You are brilliant.

December 10, 2018 | 6 Comments | FavoriteLoadingAdd to favorites
The meditation begins at 7:35
Audio only version is here.

Hello, meditator! It is lovely to see you and I’m very happy we are practicing together.

It is quite natural to come to meditation because you wish to repair or improve something about yourself. Maybe you want to be less stressed-out. Maybe you want to be more patient, feel more in control of your life, or just get a good night’s sleep. Maybe your heart is broken and you struggle with grief. Of course! These are great motivations. However, there is no need to approach meditation as a repair shop–you are already utterly whole.

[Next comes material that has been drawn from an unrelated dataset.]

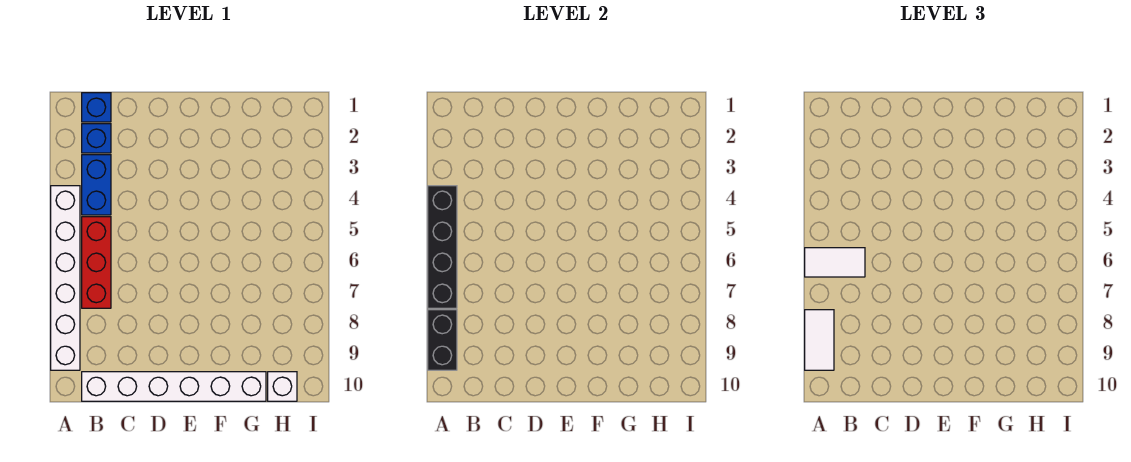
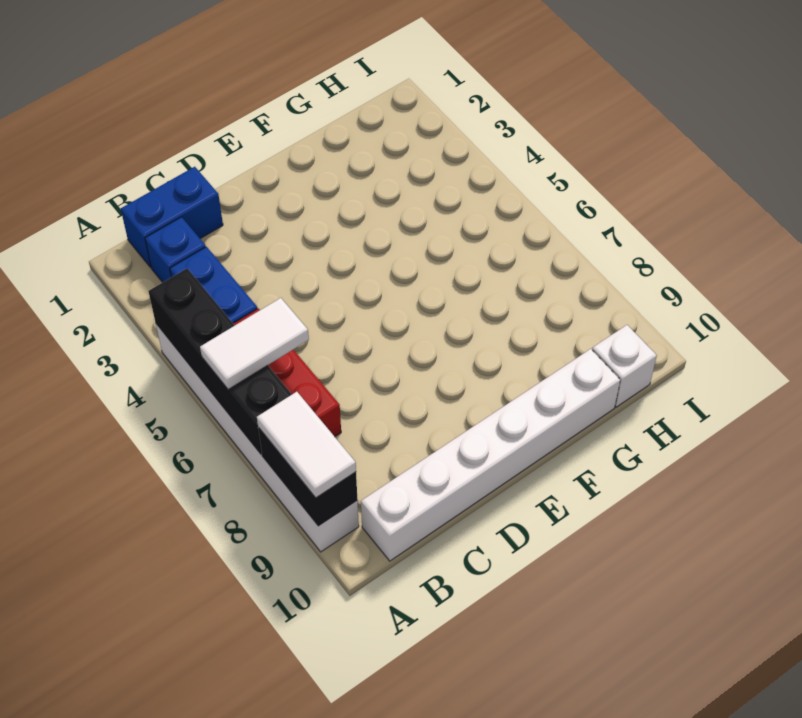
blue brick B1 level 1 -> blue brick B1:C1 level 1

In the Buddhist view, we are born in possession of a deeply loving and responsive nature. That is ground zero. Thus, no self-improvement is needed, rather, our work is to remove obscurations that cover over this truth and resolve any confusion about our innate goodness and worthiness. Before today’s practice, I share with you a brief story about the time the Dalai Lama responded to the question of how best to work with confusion on this issue.

What do you think? Your comments and reflections are always of interest. Please make comments below, if you feel so moved.

With love and respect, Susan


  • Posted by:  Cindy

    Thanks for the Monday morning pep talk! I found this very helpful and enlightening. If we keep this in mind we view the world (and ourselves) with softer eyes and a more open heart. ❤️

  • Posted by:  barbara born

    hi dear Susan!
    Im always struggling with this story. How is it possible that the Dalai Lama, or any buddhist for that matter, does not understand the notion of self rejection, lack of self worth? Isnt this the whole reason behind problems we face in our lives and in the world? We dont just suffer because most things in life are impermant, but because of our own (old) pain that leads to self rejection (that leads to acting out etc.); thats whats clouding our buddha nature, in my view. And that’s one of the reasons we meditate. Pema Chodron describes all these mechanisms so well. Stay with the feelings, stay with the pain, recognize the hook, ‘Shenpa’, and dont act on it. This way we make room for our softness and brilliance.
    Why else would we work with our emotions?

    It could be true that in Tibetan there’s no word for ‘not liking yourself’ or self rejection. But if the Dalai Lama really doesnt understand this whole notion, then he’s not human.

    Thank you for reminding us of our buddha nature and of being whole already!! xxBarbara

    • Posted by:  Cate

      Really appreciated this observation, Barbara. Our perfection and brilliance may be the absolute truth, but we live relative lives. We may believe, conceptually, that we are whole, but our day-to-day experience — our emotional responses to what is occurring in our lives — continually suggests otherwise. That’s why practice is necessary. Apparently there are huge cultural differences around self-esteem, with Westerners suffering disproportionately from poor self-regard. But any human who is paying attention to what is happening within her seems bound to often feel embarrassed or unworthy. Pema Chodron recalls this well in her own early practice, as she started to see clearly. Apparently it recedes with (lots of) time and practice, as we become less averse to our own negative states.

      • Posted by:  barbara born

        Thank you, Cate. And well said.

  • Posted by:  Renee Jones

    We are all good by nature until we are affected by life’s experiences. We must try and remember this at all times. Thank you Susan

  • Posted by:  Pamela Nesbit

    How wonderful to rest my hands today. Thank you for these precious moments.